The “hijab fitness girl” label gets applied to her a lot, and it’s not inaccurate — but it’s also not the full story. Deeb didn’t just add a headscarf to her existing content. She rebuilt her public identity around discipline, faith, and self-development, and in doing so, tapped into an audience that had been waiting for someone who looked like them to show up in a space that rarely made room.
Growing Up in Dallas
Leana Deeb was born on July 13, 2001, in Dallas, Texas. Her background is Palestinian-Uruguayan — a dual heritage TIME specifically called out in its profile, and one that sets her apart in the U.S. fitness-creator landscape, which is still overwhelmingly white and monolingual.
Details about her family life are sparse. She appears to have a sister — a TikTok post referencing a sister’s wedding made the rounds — but Deeb hasn’t made family content a pillar of her platform, and her parents’ names and occupations aren’t publicly documented in any verifiable way. That absence of family-forward content is notable in an ecosystem where “meet my parents” videos reliably perform. Deeb’s brand has always been more interior than that — focused on her own routines, her own discipline, her own spiritual and physical growth.

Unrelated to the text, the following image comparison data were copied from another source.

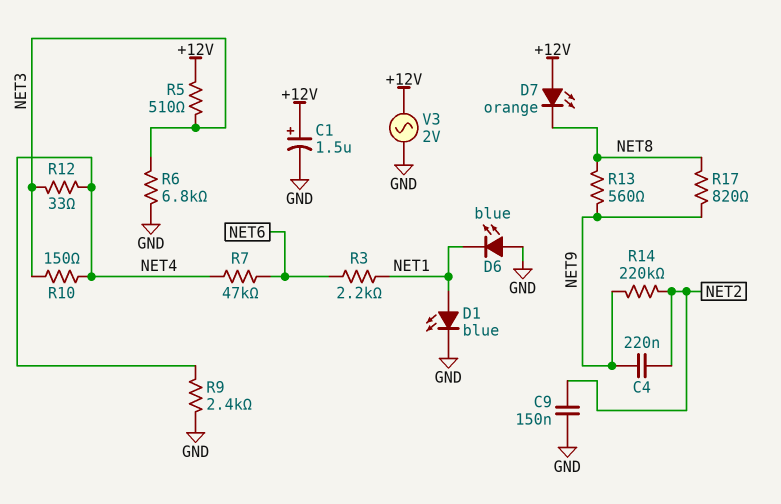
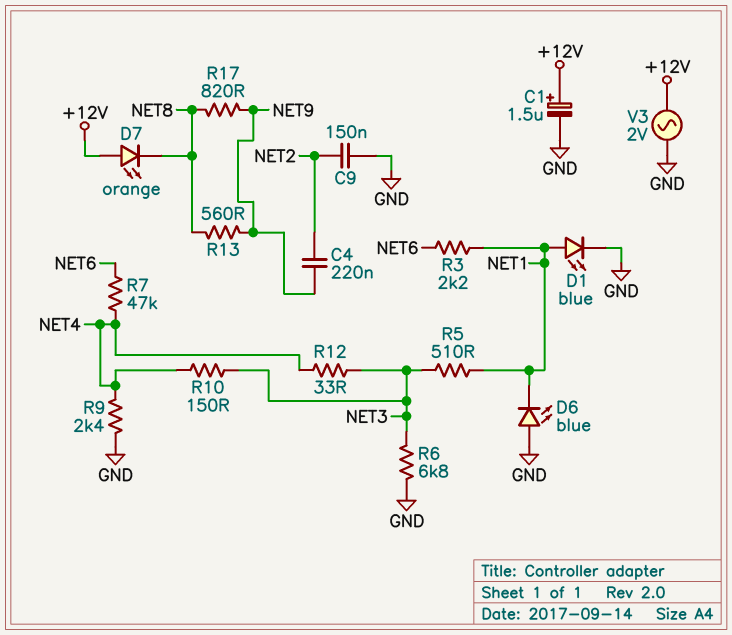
R5: 510 (+12V, NET3) -> 510 (NET1, NET3)
R14: 220k (NET2, NET9) -> none

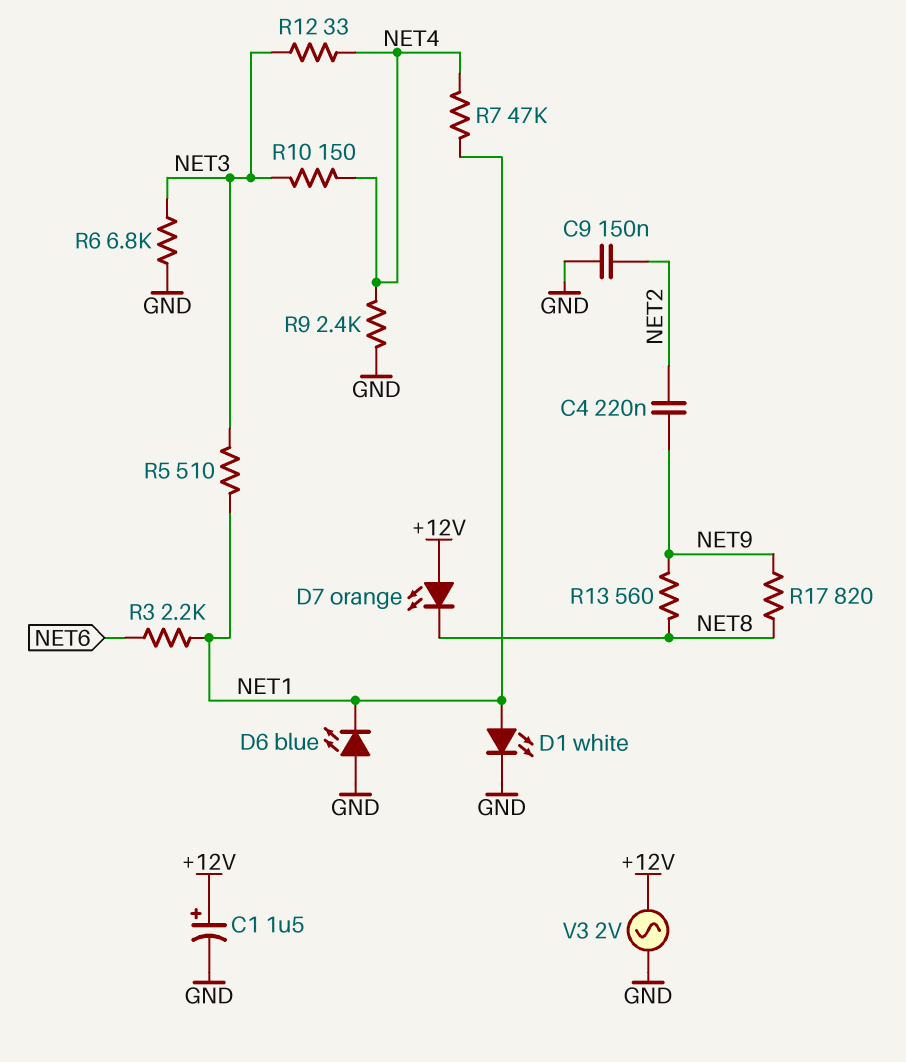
D1: LED blue (A NET1, K GND) -> LED white (A NET1, K GND)
R7: 47k (NET4, NET6) -> 47k (NET1, NET4)

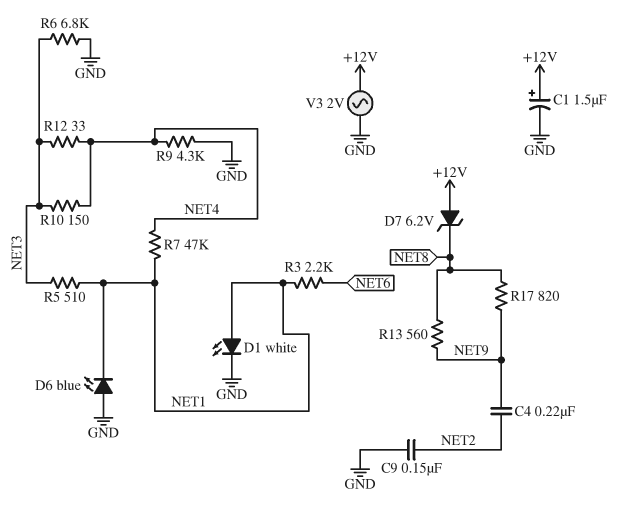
D7: LED orange (A +12V, K NET8) -> zener 6.2V (A +12V, K NET8)
R9: 2.4k (GND, NET4) -> 4.3k (GND, NET4)

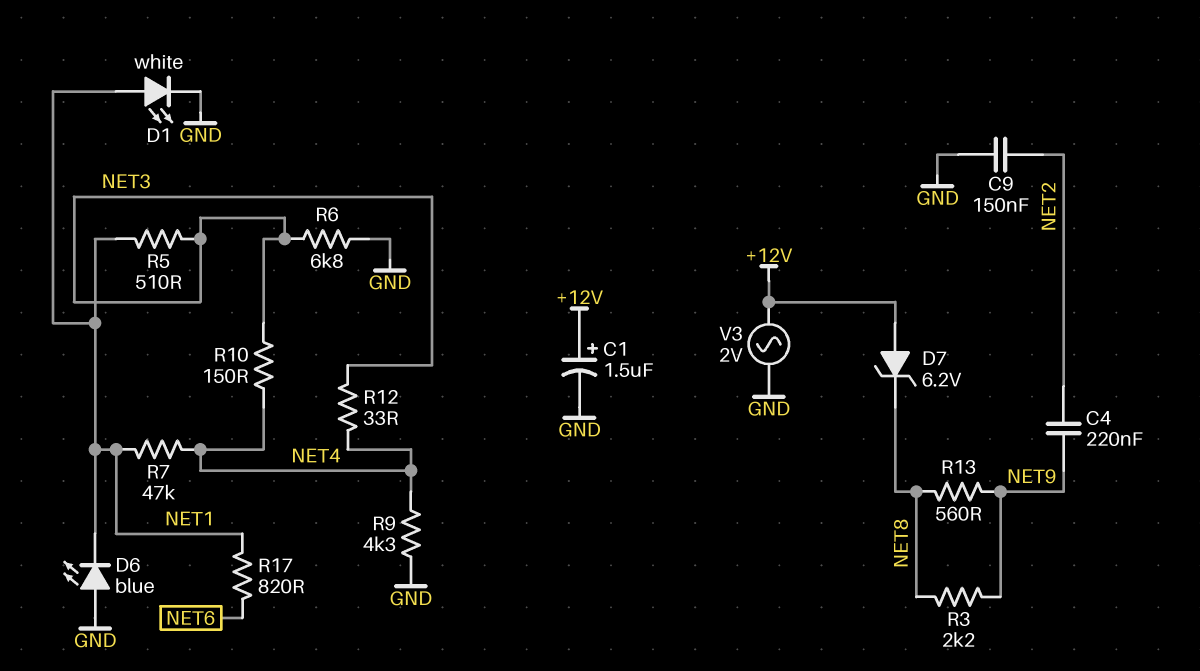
R3: 2.2k (NET1, NET6) -> 2.2k (NET8, NET9)
R17: 820 (NET8, NET9) -> 820 (NET1, NET6)

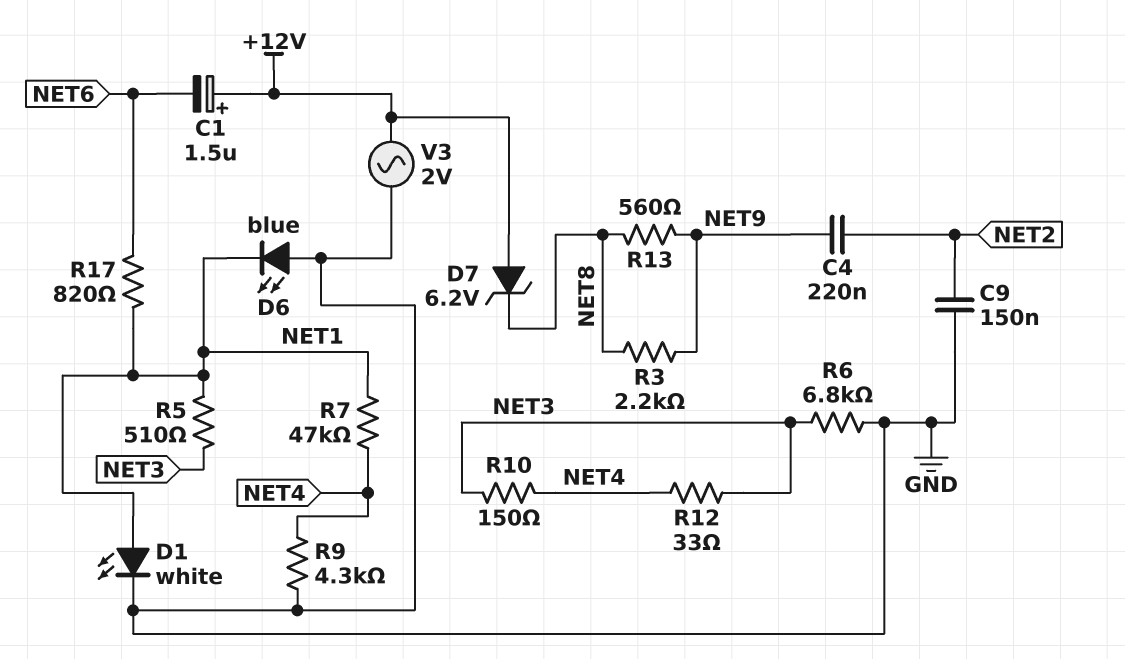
C1: 1.5uF (plus +12V, minus GND) -> 1.5uF (plus +12V, minus NET6)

Some bio sources claim she studied kinesiology at the University of Texas at Austin and earned a bachelor’s degree, but Deeb herself hasn’t publicly confirmed this in interviews or on her platforms. What’s visible is that she ended up in Austin — a city with a growing Muslim community and a robust fitness culture — and that’s where she built her career.
The Video That Started Everything
Before the hijab, before the Gymshark collection, before TIME, there was a full-body workout routine posted to TikTok in October 2021.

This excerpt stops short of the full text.